Laparosocpic Assisted Vaginal Hysterectomy

I have been practicing LAVH at my hospital ( Khetarpal Hospital, New Delhi, India) since last 11 years, and till date I have performed little more than 6,500 procedures. Most commonly the indication for LAVH remains uterine fibroids, symptomatic leiomyoma, endocervical retention cyst, pelvic inflammatory disease, ovarian cyst, cervical erosion, refractile cervical dysplasia, endometriosis, adenomyosis. Initially clips were used to clamp the vessels and ligaments, but as they tend to slip over from bigger structures eg round ligament. Later on with the advancement of technology, monopolar cautery was used which uses the high frequency electrical current passed from a single electrode and patient’s body serves as a ground. Since it contained low costs, higher coagulating properties and ease of use, it was skillfully used at a higher rate and it eased the technique of LAVH to an extent. However it had its share of setbacks, primarily it was associated with more number of iatrogenic thermal injuries and it was used with endostaplers, which in itself proved to be a cost-escalating measure, which was not an enthusiastic factor in the context of a developing country like India.
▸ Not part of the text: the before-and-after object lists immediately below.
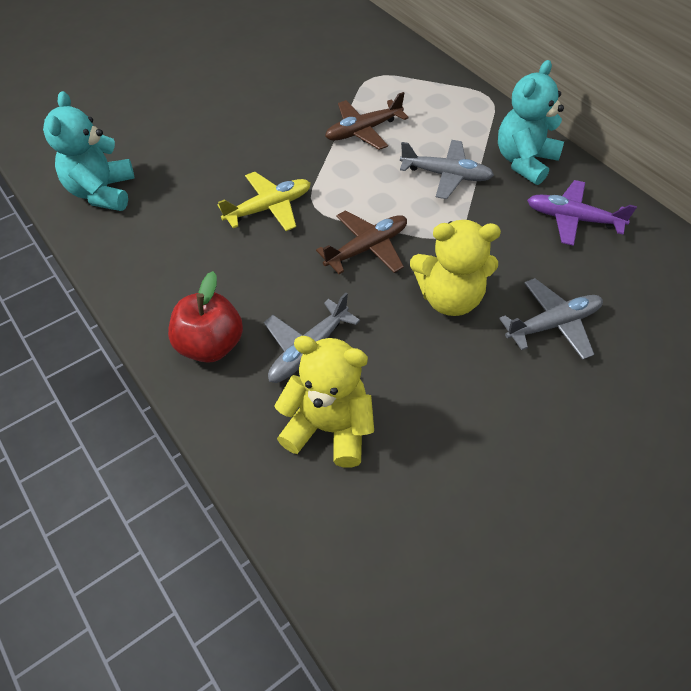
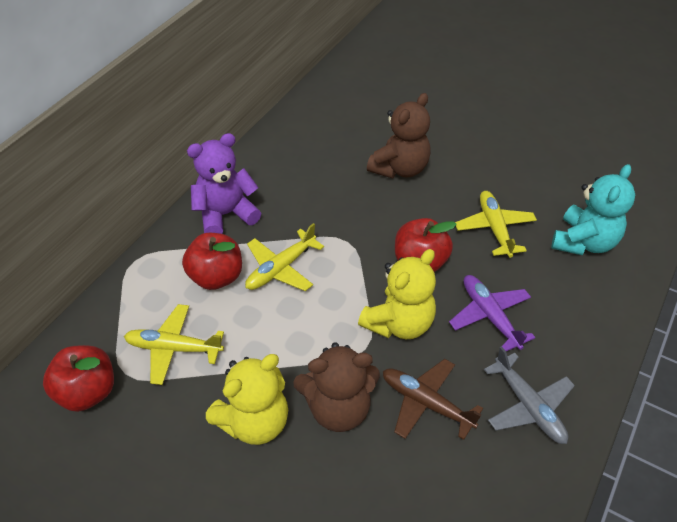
brown plane: 2 -> 1
brown teddy bear: 0 -> 2
grey plane: 3 -> 1
purple teddy bear: 0 -> 1
red apple: 1 -> 3
turquoise teddy bear: 2 -> 1
yellow plane: 1 -> 3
With the passage of time, harmonic scalpel were used in place of monopolar cautery with the advantages of minimal lateral tissue damage and reduced charring and dessication. Gradually bipolar cautery was introduced in LAVH ( along with scissors from the same port) which imparted simultaneous cutting and coagulating, less thermal injuries, less production of smoke and almost equal coagulating properties in comparison to monopolar cautery. For last 2 and half years, ligasure is being used for LAVH as it offers versatile tissue grasping with its superiority in regards with fine dissection with its adaptability for permanently fusion of tissue and vessels upto 8 mm in diameter.

It is important for a laparoscopic surgeon to adapt to newer and more developed instruments being developed to ease the minimal access surgery. As laparosocpic surgery is relatively a nascent speciality, a lot of work is being carried out to make it easier for surgeons and safer for patients. A lot of focus is being given to Total Laparoscopic Hysterectomy ( which does not uses the vaginal route for any intervention ), however I feel there is no significant advantage of the procedure with LAVH. Primary experiences have revealed TLH to be causing increased operating time, increased morbidity, increased cost of surgery and requiring enhanced skills on the part of the operating surgeon.

The procedure for LAVH remains largely the same everywhere, its just the skills and sound anatomical knowledge of the surgeon which make a difference in the outcomes.As laparoscopy is the evolving science, it is yet to see what does the future holds for LAVH, which has proved to be a boon for underdeveloped countries in a major way, by reducing loss of work days and softening the health care burden from government hospitals by reducing the hospital stay.